SENSOR,MMT-7002C,10PK,GLUCOSE,BSA,17L
Report
- Report Number
- 2032227-2011-00909
- Event Type
- Injury
- Date Received
- April 12, 2011
- Date of Event
- March 29, 2011
- Report Date
- April 1, 2011
- Manufacturer
- MEDTRONIC MINIMED
- Product Code
- MDS
- PMA / PMN Number
- P980022
- Adverse Event
- Yes
- Report Source
- Manufacturer report
- Reporter Location
- NY, US
- Reporter Occupation
- NOT APPLICABLE
Narratives
CURRENTLY, IT IS UNKNOWN WHETHER OR NOT THE DEVICE MAY HAVE CAUSED OR CONTRIBUTED TO THE EVENT AS NO PRODUCT HAS BEEN RETURNED. NO CONCLUSION CAN BE DRAWN AT THIS TIME. WE, THEREFORE, CONSIDER THIS REPORT COMPLETE TO THE BEST OF OUR KNOWLEDGE. PLEASE SEE ALSO MFR REPORT NUMBER 2032227-2011-00908.

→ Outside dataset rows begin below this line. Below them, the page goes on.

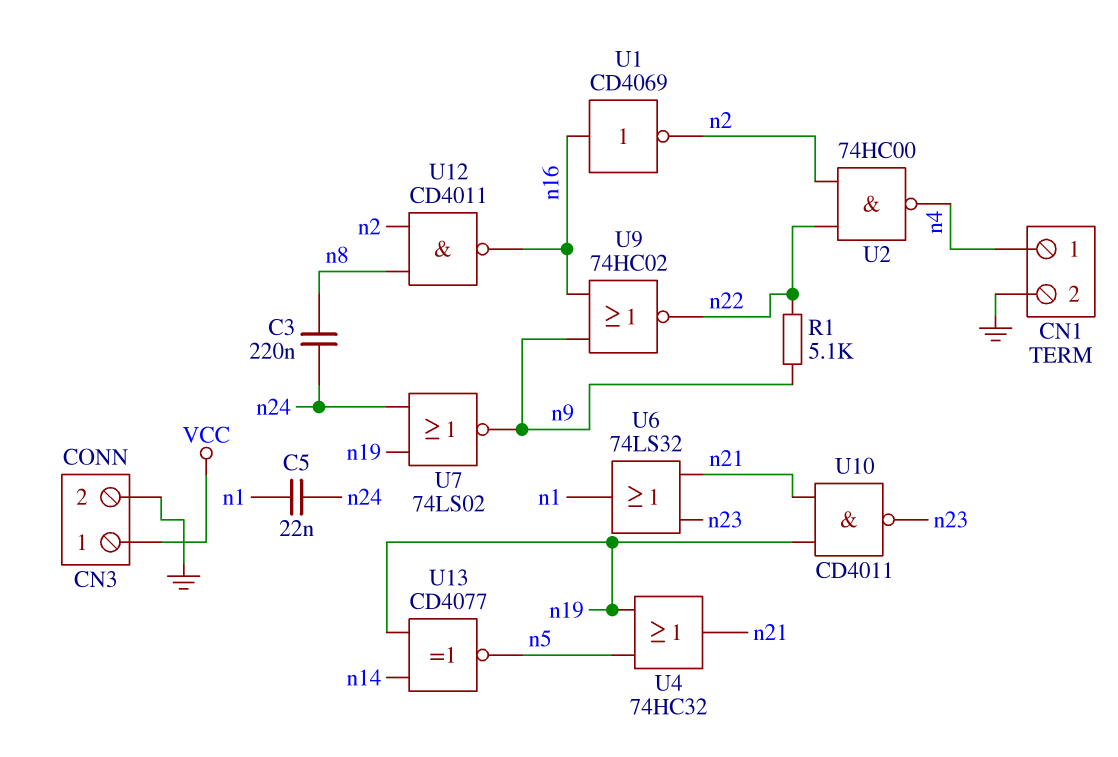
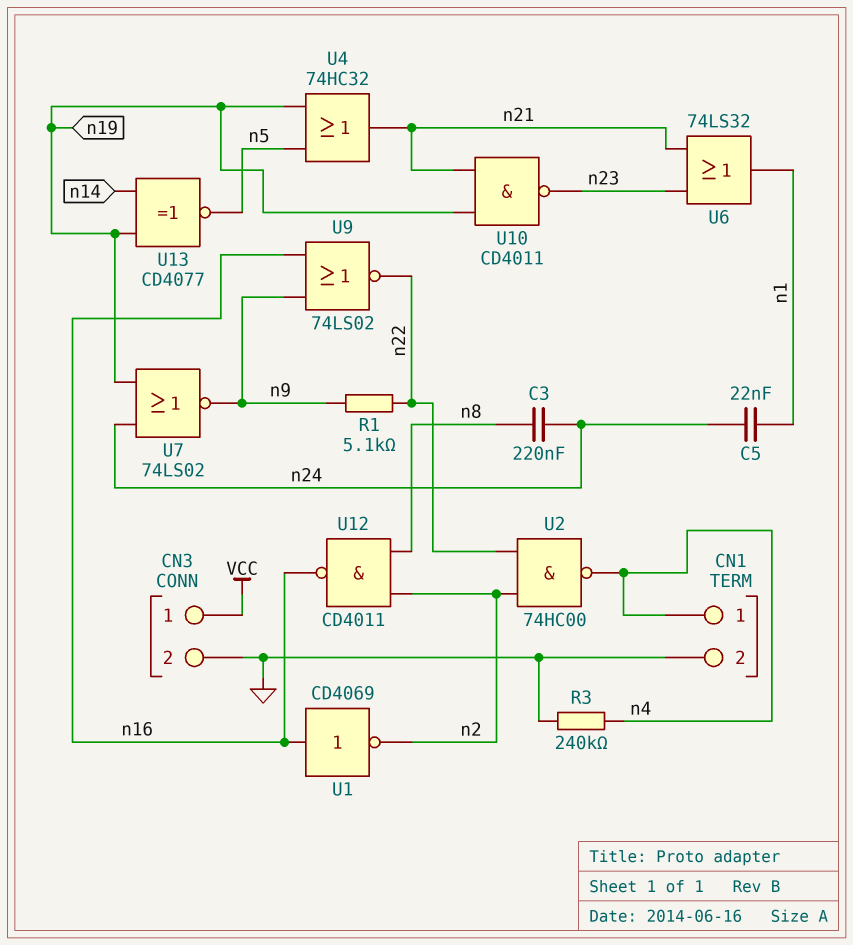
R3: none -> 240k (GND, n4)
U9: NOR 74HC02 (in n9, in n16, out n22) -> NOR 74LS02 (in n9, in n16, out n22)

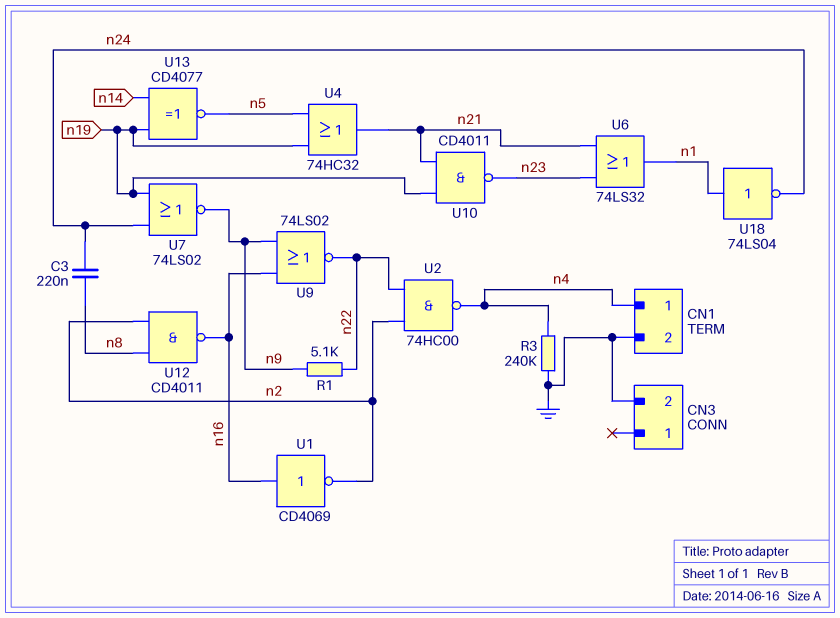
C5: 22nF (n1, n24) -> none
CN3 pin 1: VCC -> none
U18: none -> NOT 74LS04 (in n1, out n24)

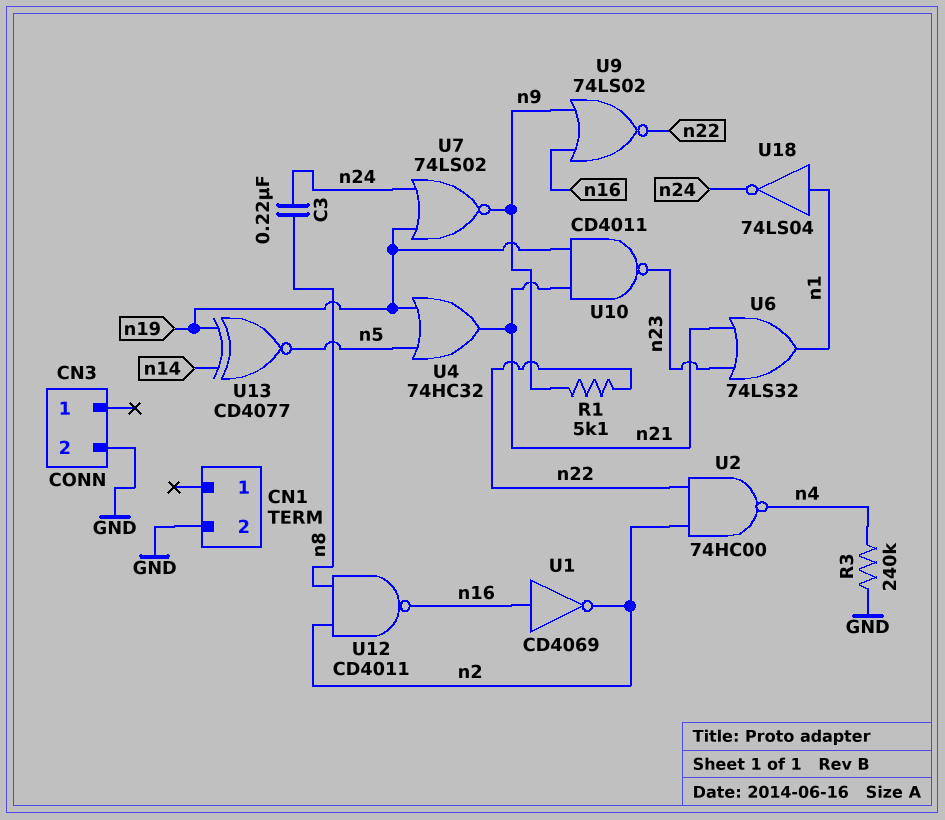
CN1 pin 1: n4 -> none

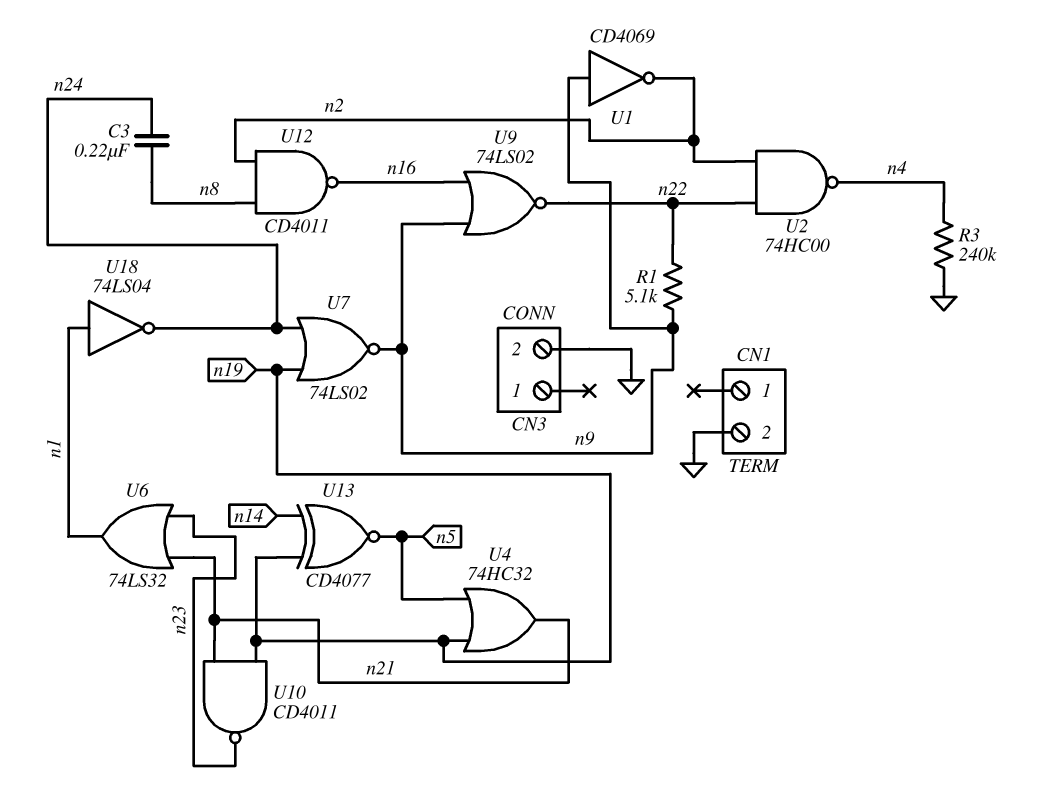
U1: NOT CD4069 (in n16, out n2) -> NOT CD4069 (in n9, out n2)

THE CUSTOMER REPORTED THAT SHE WAS HOSPITALIZED DUE TO LOW BLOOD GLUCOSE LEVELS OF 44 MG/DL. THE CUSTOMER WAS DRIVING WHEN HER BLOOD GLUCOSE LEVELS DROPPED, AND SHE GOT INTO AN ACCIDENT. THE CUSTOMER DIDN'T CHECK HER BLOOD GLUCOSE LEVELS PRIOR TO DRIVING BECAUSE SHE HAD JUST EATEN A SNACK AND SHE FIGURED SHE'D BE FINE. THE CUSTOMER ALSO REPORTED BEING IN ANOTHER CAR ACCIDENT AND BEING HOSPITALIZED AFTER EXPERIENCING LOW BLOOD GLUCOSE LEVELS. THE DATE OF THE SECOND EVENT WAS NOT PROVIDED. TROUBLESHOOTING WAS PERFORMED, AND THE INSULIN PUMP WAS PROGRAMMED CORRECTLY. THE INSULIN PUMP PASSED THE DISPLACEMENT AND SELF TESTS. REVIEWED THE SENSOR ALARM HISTORY, AND FOUND THAT THE CUSTOMER REC'D MULTIPLE LOW ALARMS PRIOR TO THE FIRST CAR ACCIDENT. NOTHING FURTHER WAS REPORTED.
Devices
| Seq | Brand | Generic | Product Code | Manufacturer | Model | Lot | UDI-DI |
|---|---|---|---|---|---|---|---|
| 1 | SENSOR,MMT-7002C,10PK,GLUCOSE,BSA,17L | GLUCOSE SENSOR | MDS | MEDTRONIC MINIMED | MMT-7002C |
Patients
| Seq | Age | Sex | Outcome | Treatment |
|---|---|---|---|---|
| 1 | 71 YR | Hospitalization |